Skokowe umocnienie złotego też daje nam dobrą podstawę do tego, by sądzić że kapitał zagraniczny zainteresuje się dziś akcjami na GPW. Spodziewamy się zatem jeszcze jednej próby bicia rekordu przez WIG20 i mniejszego zainteresowania akcjami małych i średnich spółek.

WALUTY

Nastroje wokół dolara wciąż nie są dobre. Rynek spodziewa się, że w przyszłym tygodniu dojdzie do kolejnej obniżki stóp procentowych w USA i być może ponownie będzie to ruch o 50 pkt bazowych. Sytuacja FOMC, który będzie podejmować – w środę – ostateczną decyzję nie jest godna pozazdroszczenia, bo obniżka stóp może wprawdzie w krótkim terminie pozwolić uniknąć recesji, ale w dłuższym ograniczy i tak już niewielkie szanse na udaną walkę z inflacją.
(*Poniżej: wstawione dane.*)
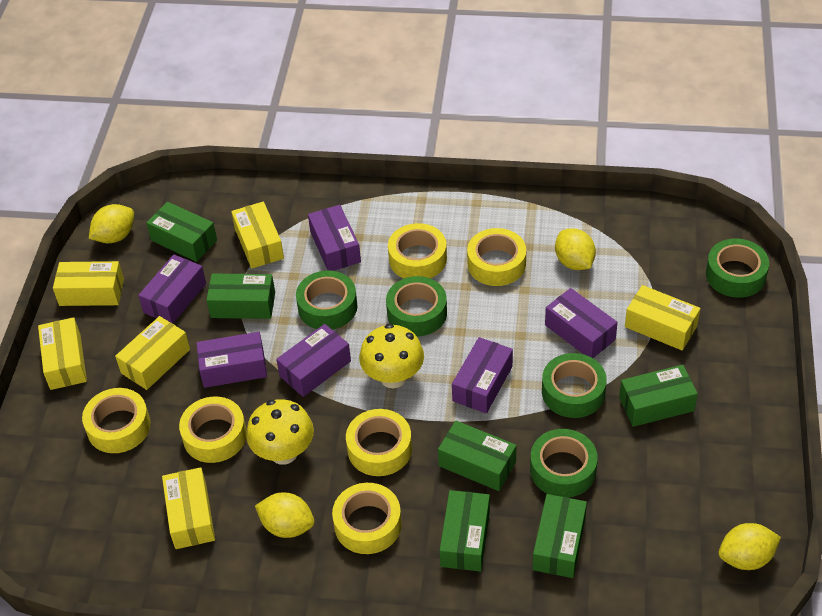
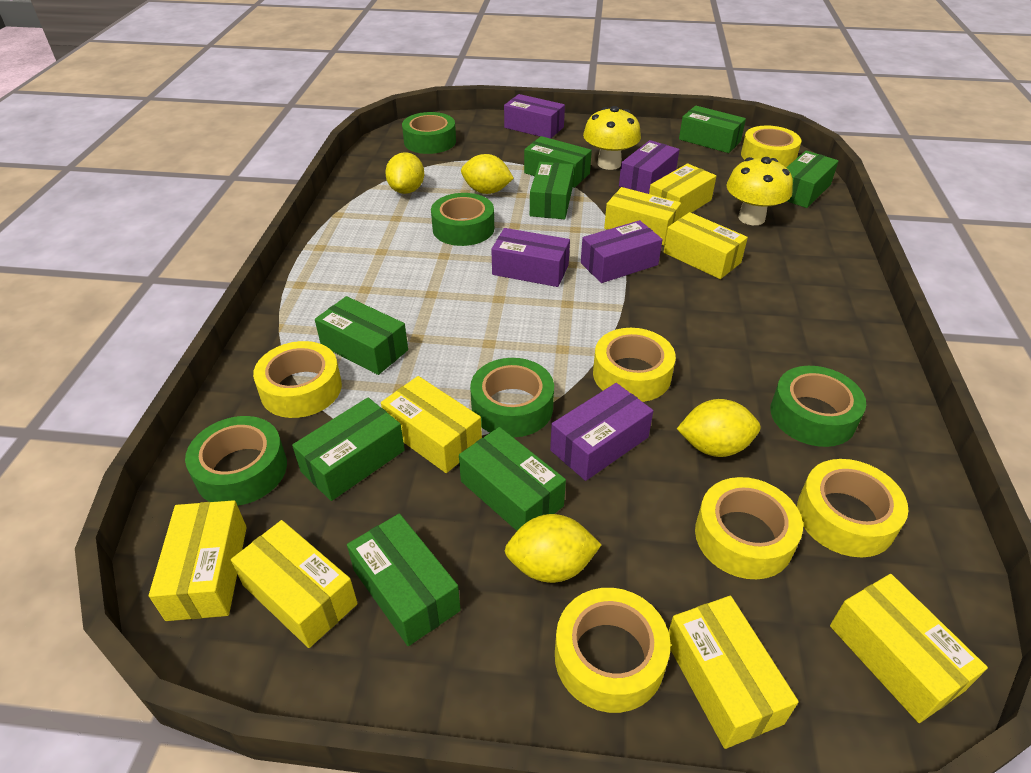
green box: 6 -> 8
purple box: 6 -> 5
yellow box: 6 -> 8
W każdym razie dziś kurs euro wzrósł do 1,437 USD, co jest nowym rekordem.

Jen spadł o 0,3 proc. do dolara i o 0,5 proc. do euro.
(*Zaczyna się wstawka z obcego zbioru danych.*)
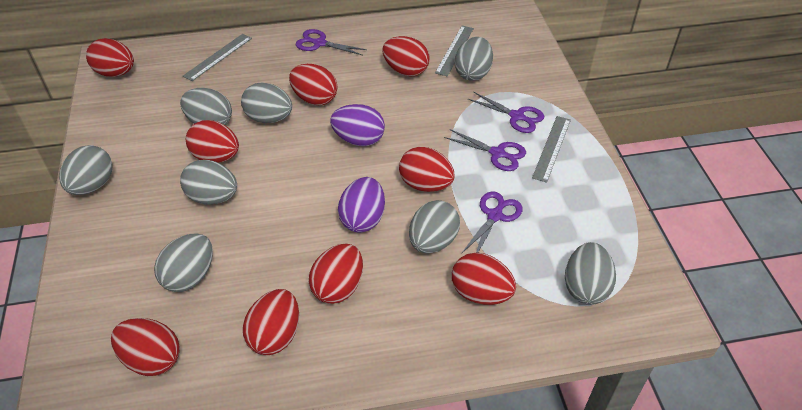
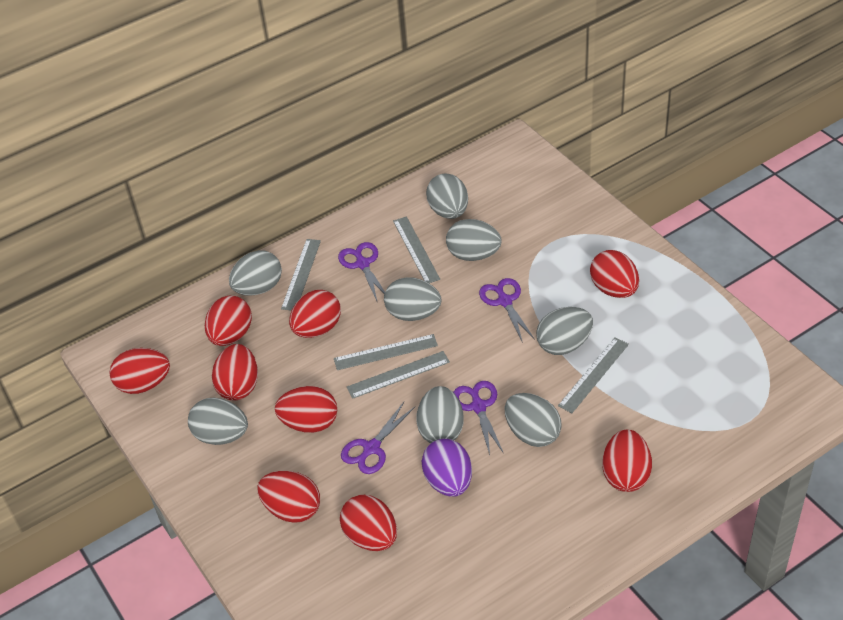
grey ruler: 3 -> 5
purple egg: 2 -> 1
U nas dolar spada do 2,525 PLN czyli aż o trzy grosze w porównaniu do czwartku. Euro spada do 3,625 PLN, a więc o 2,5 grosza, a frank do 2,169 PLN czyli o 1,5 grosza.

SUROWCE

Dziś rano cena ropy na londyńskiej giełdzie otworzyła się 4 proc. wyżej (największy wzrost od 9 miesięcy), na poziomie 88,80 USD za baryłkę brent. Tak dynamiczny wzrost jest zasługą nałożenia się na siebie trzech czynników, które wywołują siną presję na cenę ropy. Są nimi, kurczące się zapasy tego surowca w Stanach, niestabilna sytuacja na Bliskim Wschodzie (konflikt na linii Turcja-kurdyjscy separatyści; USA nałożyła kolejne sankcje na Iran) oraz osłabianie się dolara na rynkach walutowych, co czyni ropę relatywnie tańszą. W takiej sytuacji, osiągnięcie poziomu 100 USD za baryłkę na nowojorskiej giełdzie (obecnie 91 USD) wydaje się tylko kwestią czasu.

Rośnie również cena miedzi. Na giełdzie w Szanghaju podrożała dziś rano o 0,6 proc. w wyniku oczekiwań, że import tego surowca do Chin utrzyma się na wysokim poziomie. Na giełdzie w Londynie cena utrzymuje się na poziomie 7.760 USD za tonę po wczorajszym wzroście o 1,2 proc.

Słabnący dolar wywindował cenę złota. Uncja tego kruszcu podrożała o 1,2 proc. do poziomu 777 USD, czyli najwyższego od 28 lat.